Tal el acuerdo constitucional sin el cual la Nación no se hubiera constituido.
Pero llegó la guerra del Paraguay, fue necesario financiarla y se postergó esta
derogación de los derechos de exportación por un tiempo acotado, que terminada
la guerra fue prolongado “in eternum”.
Ese paso significó no
sólo la derrota definitiva del federalismo, sino de la propia causa de Mayo. Ya
la Representación de los Hacendados, canónico antecedente de la revolución,
reclamaba el cese de todos los derechos de exportación considerándolos nocivos
para el crecimiento. Vale la pena recordarlo.
En 1809, Mariano Moreno
presentaba ante el Virrey Cisneros, en nombre de “veinte mil labradores y hacendados
de estas campañas de la Banda Oriental y Occidental del Río de la Plata” uno de
los documentos precursores del movimiento revolucionario que eclosionaría un
año después y comenzaría el proceso independentista con la formación de la
Primera Junta de Gobierno Patrio. El documento pasaría a la historia con el
nombre de “Representación de los Hacendados” y no hay argentino que no lo haya
conocido y estudiado al pasar por la escuela primaria.
Ese documento ha sido
considerado fundacional por todo el arco historiográfico argentino. Moreno, el
patriota con más encendidas ansias de libertad, el inspirador de la corriente
más avanzada en el proceso revolucionario, solicitaba no sólo el libre comercio
frente al ahogante monopolio oficial, sino que demandaba limitar totalmente los
gravámenes a los productos agropecuarios, expresando en la “súplica” sexta:
“Sexta: Que los frutos del país, plata, y demás que se exportasen paguen los
mismos derechos establecidos para las extracciones que practican en buques extranjeros
por productos de negros; sin que se extienda en modo alguno esta asignación por
el notable embarazo que resultaría las exportaciones, con perjuicio de la
agricultura, a cuyo fomento debe convertirse la principal atención.” Ese punto
estaría llamado a transformarse para los tiempos en la llave de oro del
progreso del nuevo país.
De ahí que al diseñarse
la Constitución, el delicado pero también sofisticado equilibrio pensado por
Alberdi y aceptado por todos preveía no sólo la anulación de los derechos de
exportación, sino que en el mecanismo de promulgación y sanción de las leyes,
los derechos de los ciudadanos, de las provincias y de los tres poderes del
Estado se resguardaran cuidadosamente delineando los derechos personales que el
Estado de ninguna manera podía avasallar (las “declaraciones, derechos y
garantías”, justamente el primer capítulo de su Primera Parte, como símbolo de
su trascendencia); la división del poder del Estado en tres ramas, una de las
cuales, de las que dependía la sanción de las leyes debiera equilibrar
perfectamente los derechos de las mayorías –Diputados- y de las provincias
–Senado-; y los gobiernos de provincia, para los que se reservaba todo el poder
residual no delegado.
La nueva Constitución no
alcanzó, sin embargo, a neutralizar la tendencia a la concentración de poder.

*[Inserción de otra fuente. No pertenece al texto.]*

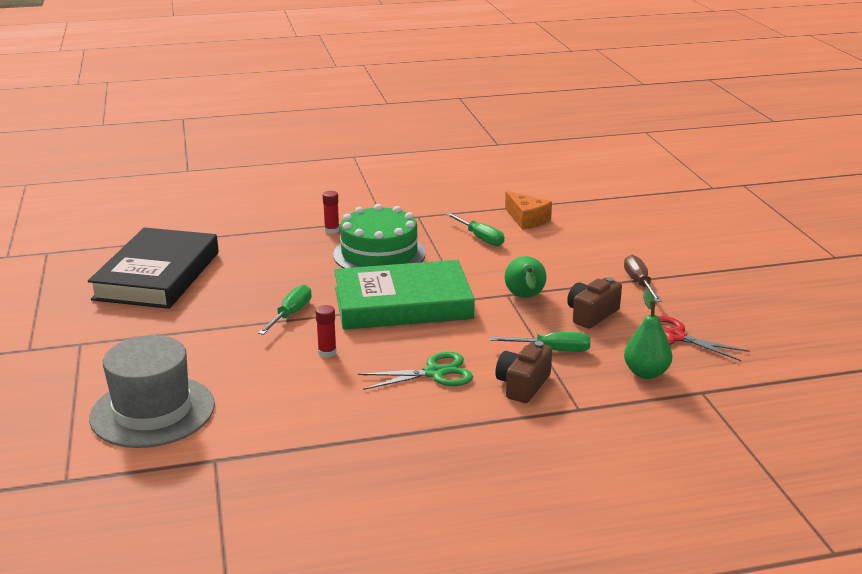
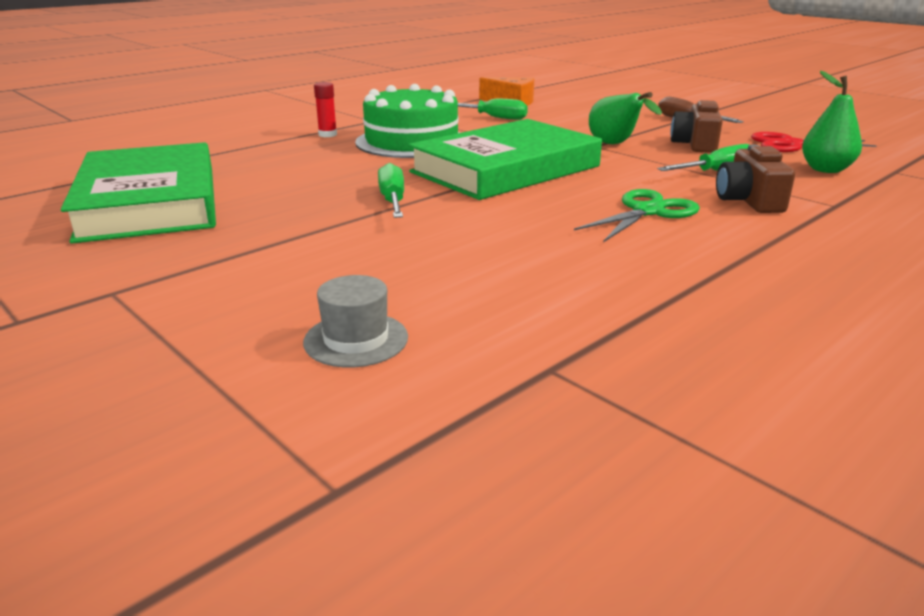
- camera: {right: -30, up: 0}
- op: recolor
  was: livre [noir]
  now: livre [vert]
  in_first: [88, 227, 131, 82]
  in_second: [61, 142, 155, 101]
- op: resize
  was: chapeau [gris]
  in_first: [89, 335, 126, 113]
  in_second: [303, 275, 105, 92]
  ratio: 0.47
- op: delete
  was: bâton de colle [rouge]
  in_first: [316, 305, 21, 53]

Ya vimos cómo las circunstancias destrozaron uno de sus principios
fundamentales –la prohibición de derechos de exportación, altamente perjudicial
para todas las provincias interiores-; esta anulación provocó la concentración
creciente de poder en el gobierno nacional, y esta concentración –profundizada
con la capitalización de Buenos Aires, fuertemente resistida por Leandro N.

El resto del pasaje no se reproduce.